Having previously shown that levels of the citrullinated vimentin peptide VICM are raised in liver fibrosis in rats, we aimed to investigate whether inhibition of citrullination as measured by VICM levels could affect fibrogenesis.
Methods: Fibrogenesis was evaluated by quantitative histology and circulating levels of collagen type III in a carbon tetrachloride (CCl4) rat model of liver fibrosis for 6 weeks (n=40+10 untreated controls). The first treatment group (n=20) was treated exclusively with CCl4 for the duration of the study.The second treatment group (n=20) was additionally treated, for the same period, with N-a-benzoyl-N5-(2 Chloro-1-iminoethyl)-L-Ornithine amide, a known PAD inhibitor.
Results: All 40 CCl4 treated animals showed a statistically significant increase in total collagen (p<0.0001) and C3M levels (p<0.001) compared with controls assessed by quantitative histology. Animals additionally treated with the PAD inhibitor showed a statistically significant increase when compared with controls for both total collagen (p<0.001) and C3M levels (p<0.0001) but no statistically difference when compared with animals treated only with CCl4. The mean systemic level of VICM in control animals was 115 ng/ml at 6 weeks. In CCl4-treated animals, mean systemic VICM levels increased 324% at week 6 (p<0.001). The mean level of the marker in CCl4-treated rats was not statistically significant from that in controls (P>0.05).
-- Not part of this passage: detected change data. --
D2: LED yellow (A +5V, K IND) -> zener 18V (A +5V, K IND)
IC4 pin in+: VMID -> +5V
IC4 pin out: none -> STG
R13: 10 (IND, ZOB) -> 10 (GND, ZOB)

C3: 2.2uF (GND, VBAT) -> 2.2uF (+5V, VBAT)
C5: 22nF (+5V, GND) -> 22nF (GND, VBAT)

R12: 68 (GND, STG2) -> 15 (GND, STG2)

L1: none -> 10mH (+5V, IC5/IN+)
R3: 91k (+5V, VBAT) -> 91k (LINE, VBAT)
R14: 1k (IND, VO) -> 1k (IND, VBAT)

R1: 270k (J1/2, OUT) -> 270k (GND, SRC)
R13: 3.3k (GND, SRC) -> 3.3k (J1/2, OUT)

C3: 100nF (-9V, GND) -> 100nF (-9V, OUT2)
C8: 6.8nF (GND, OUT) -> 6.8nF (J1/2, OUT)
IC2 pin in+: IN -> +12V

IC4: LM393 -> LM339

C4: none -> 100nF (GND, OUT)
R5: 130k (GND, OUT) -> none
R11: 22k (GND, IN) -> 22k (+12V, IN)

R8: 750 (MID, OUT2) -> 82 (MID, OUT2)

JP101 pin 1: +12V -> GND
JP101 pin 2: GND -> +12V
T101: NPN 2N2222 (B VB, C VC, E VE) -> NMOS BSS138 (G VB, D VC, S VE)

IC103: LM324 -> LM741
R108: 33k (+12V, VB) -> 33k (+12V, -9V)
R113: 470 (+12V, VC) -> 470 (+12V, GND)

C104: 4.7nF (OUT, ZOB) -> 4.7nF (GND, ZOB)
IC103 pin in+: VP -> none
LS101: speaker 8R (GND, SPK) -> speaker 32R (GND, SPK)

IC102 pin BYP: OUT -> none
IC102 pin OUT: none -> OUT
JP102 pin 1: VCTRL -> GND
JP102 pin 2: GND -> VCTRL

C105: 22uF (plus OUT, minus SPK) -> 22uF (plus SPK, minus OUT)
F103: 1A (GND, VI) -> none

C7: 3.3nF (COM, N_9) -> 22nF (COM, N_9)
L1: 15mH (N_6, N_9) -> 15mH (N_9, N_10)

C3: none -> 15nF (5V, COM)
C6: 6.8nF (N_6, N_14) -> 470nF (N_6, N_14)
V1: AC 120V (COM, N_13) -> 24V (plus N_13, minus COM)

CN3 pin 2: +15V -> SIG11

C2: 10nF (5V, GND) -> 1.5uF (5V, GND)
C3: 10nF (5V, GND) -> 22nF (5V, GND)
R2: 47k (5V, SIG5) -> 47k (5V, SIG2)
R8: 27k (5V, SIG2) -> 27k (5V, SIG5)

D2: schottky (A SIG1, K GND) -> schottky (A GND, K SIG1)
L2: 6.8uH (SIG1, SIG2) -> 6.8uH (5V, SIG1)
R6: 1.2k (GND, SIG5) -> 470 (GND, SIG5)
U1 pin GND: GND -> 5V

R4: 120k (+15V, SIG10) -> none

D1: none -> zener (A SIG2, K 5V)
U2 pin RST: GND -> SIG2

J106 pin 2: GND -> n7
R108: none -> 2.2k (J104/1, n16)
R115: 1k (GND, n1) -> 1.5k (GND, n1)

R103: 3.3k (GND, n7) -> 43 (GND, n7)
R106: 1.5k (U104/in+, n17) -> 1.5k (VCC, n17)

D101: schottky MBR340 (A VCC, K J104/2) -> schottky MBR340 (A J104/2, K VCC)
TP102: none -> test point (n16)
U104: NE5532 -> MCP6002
In PAD-treated animals VICM levels were 51% (P<0.05) lower than in non-PAD CCl4-treated animals.
Conclusion: The PAD inhibitor did not reduce fibrogenesis in this preclinical model. However circulating VICM marker levels were decreased in the presence of the PAD inhibitor.
Keywords: Biomarker; CCl4; PAD inhibitor; VICM; citrulline; liver fibrosis; vimentin.